Absolutely. Imagine this - a freshly made powdered doughnut with a center formed by a network of miniature pockets of fluffy dough. Cut that shit in half while still warm and pillowy. Now shove in a block of ice cream over an inch in thickness (your choice of Neapolitan OR chocolate). Smoosh it back down. Tell me that isn't mind-blowing. It makes regular ice cream sandwiches look like embarrassing failures that shouldn't even be classified as "desserts" (not the It's-Its though). Take one bite and you'll experience the blissful union of fried dough, sugar, and cream. You'll also look like a crack addict, but who the hell cares. Your taste buds... they will be aroused. It is sensual. I promise.
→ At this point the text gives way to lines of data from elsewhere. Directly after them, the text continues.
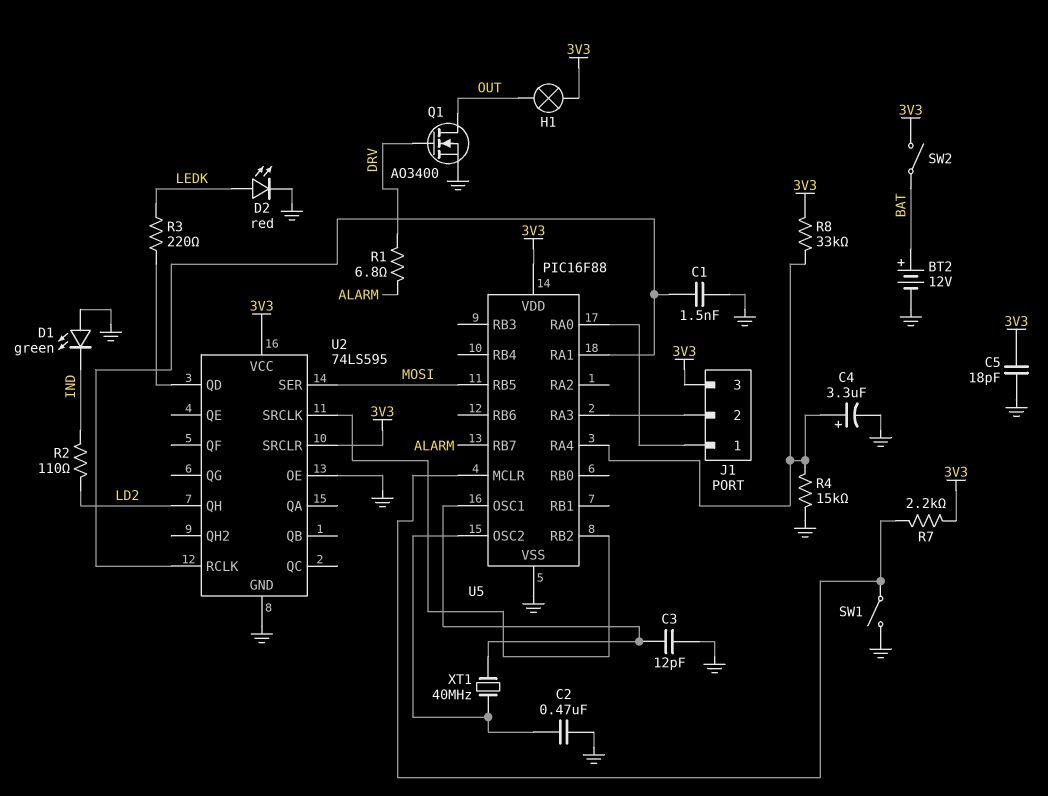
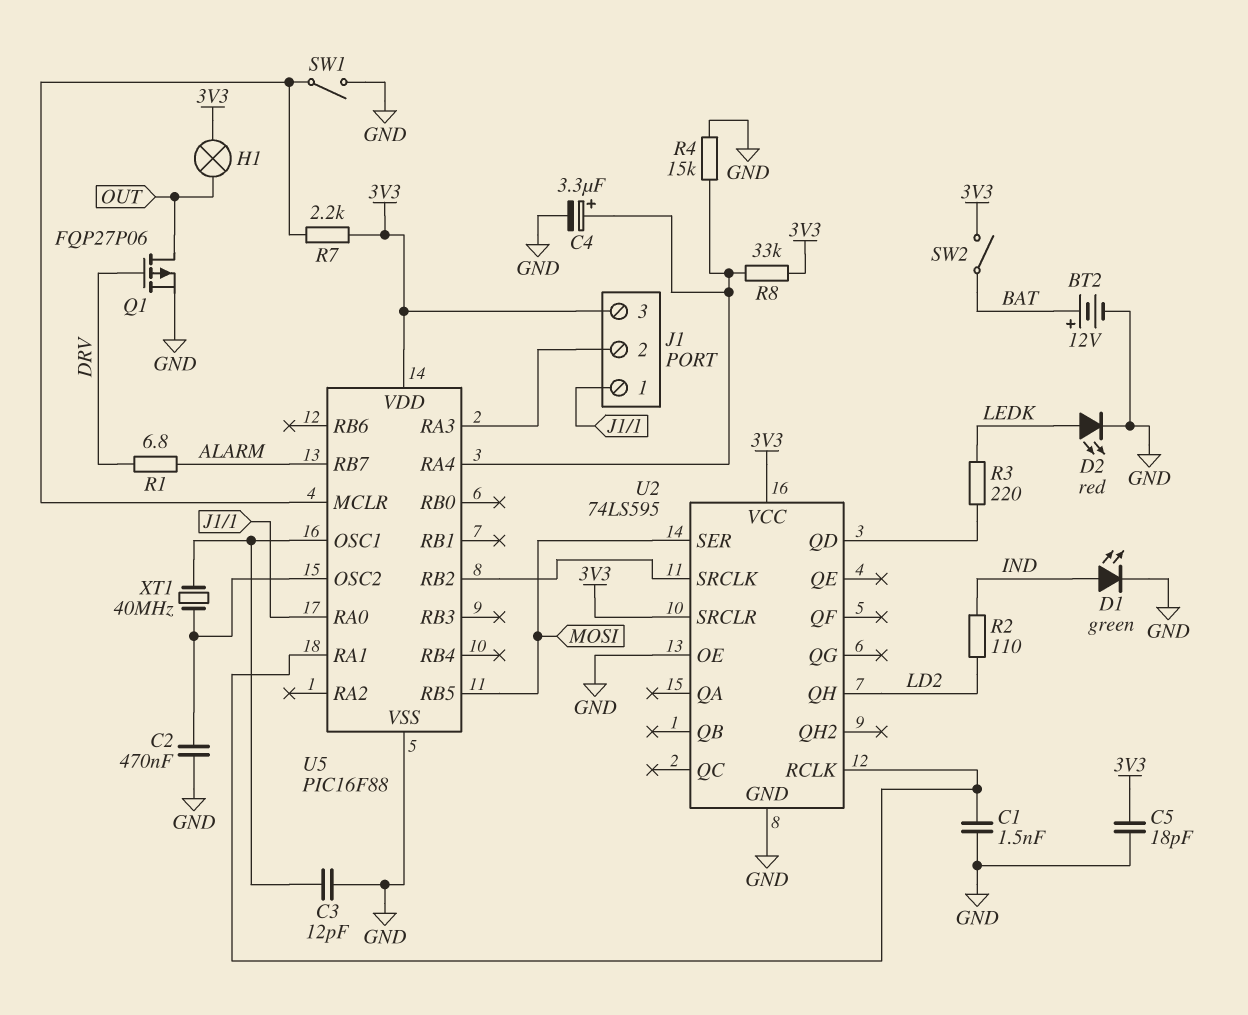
D1: LED green (A GND, K IND) -> LED green (A IND, K GND)
Q1: NMOS AO3400 (G DRV, D OUT, S GND) -> PMOS FQP27P06 (G DRV, D OUT, S GND)

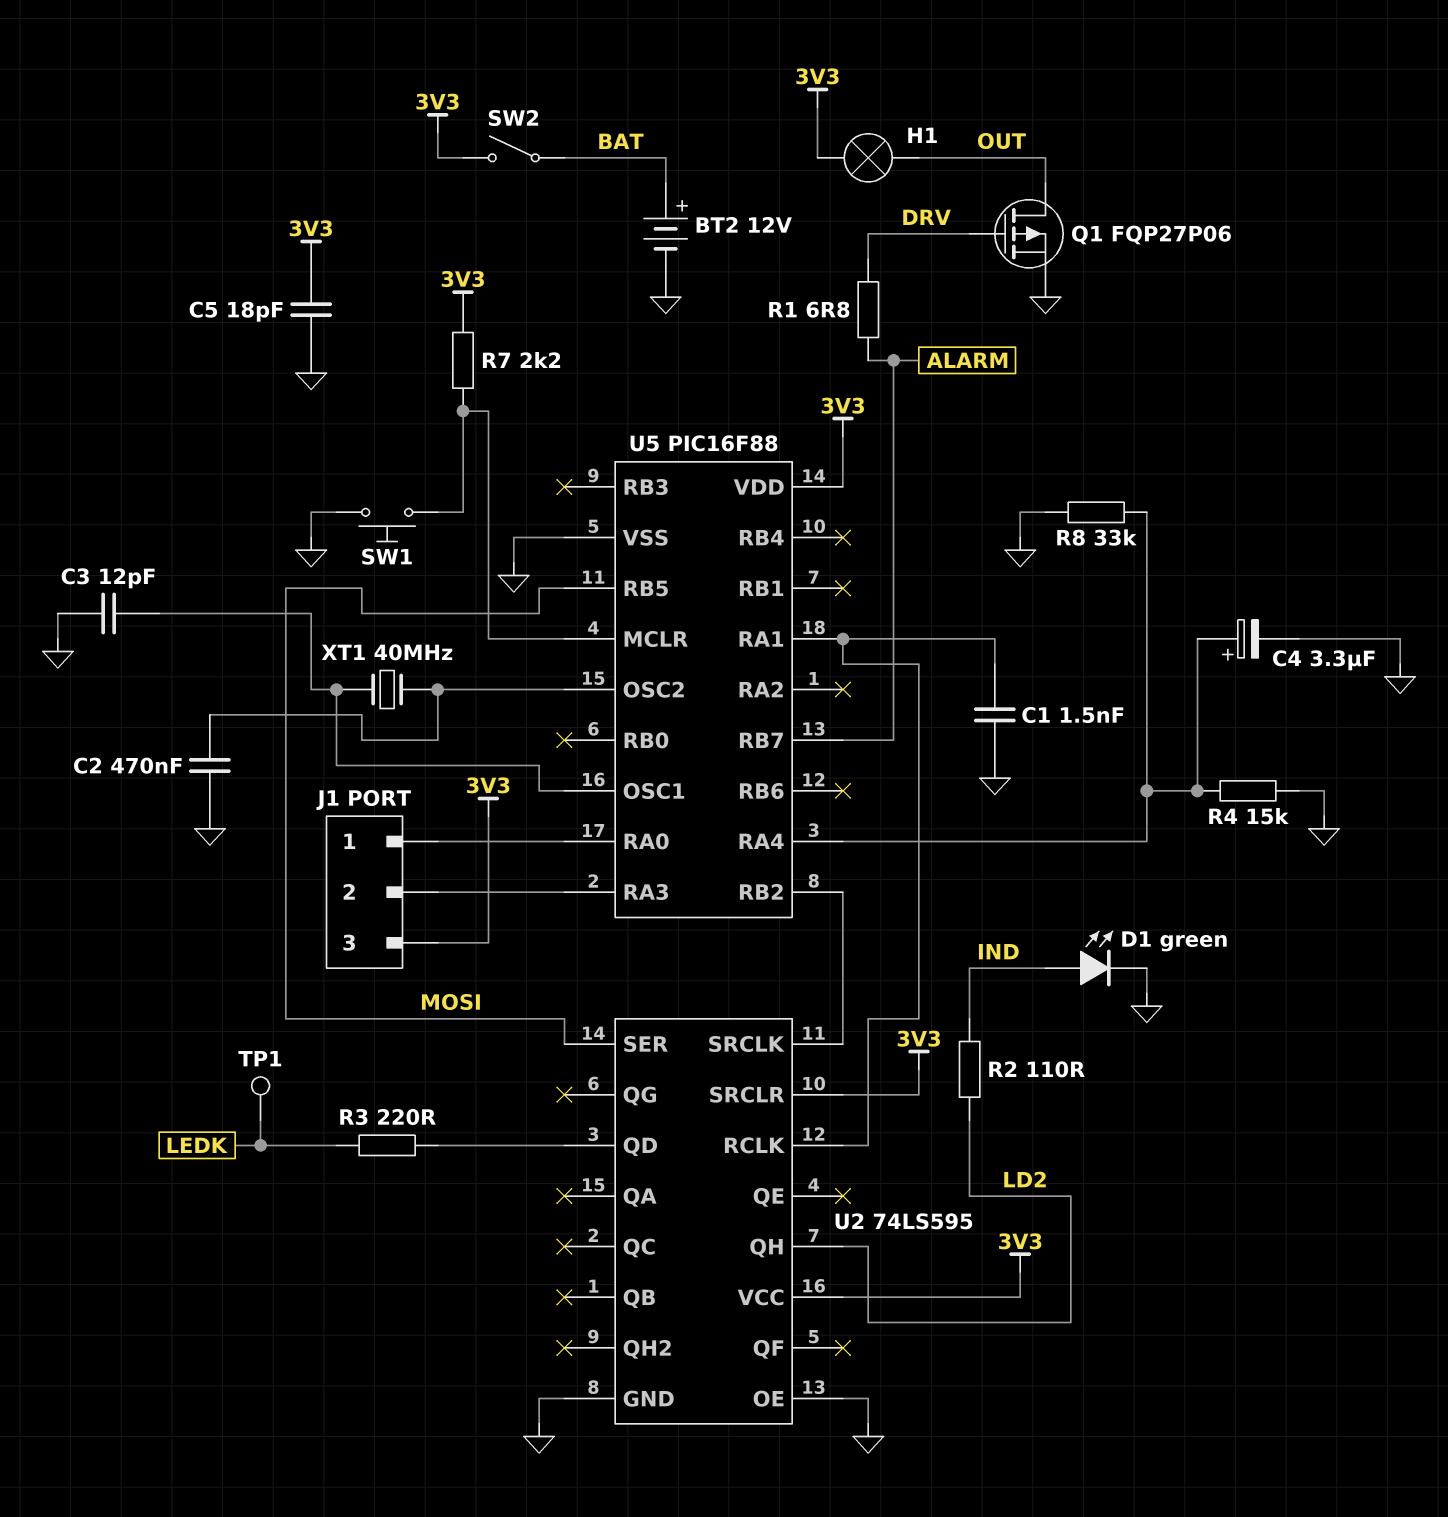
D2: LED red (A LEDK, K GND) -> none
R8: 33k (3V3, U5/RA4) -> 33k (GND, U5/RA4)
SW1: switch (GND, U5/MCLR) -> button (GND, U5/MCLR)
TP1: none -> test point (LEDK)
Where might you get such a magical thing you might ask? In the deep South. Of Philadelphia I mean. Way way way past the Italian market at the intersection of 9th and West Ritner (why the hell would anyone go there?) is Frangelli's Bakery. They've been around since 1947. That's old as shit. Older than my parents. Ancient. They're your standard mom and pop bakery that does old-fashioned cakes, cookies, and pretty much anything that is a mixture of sugar and flour. They don't fuck around and try to put chocolate inside more chocolate topped with more chocolate... and that's fine, because they do what they do well. No-frills baked goods. Except sometimes they put ice cream inside, and that's fine by me too.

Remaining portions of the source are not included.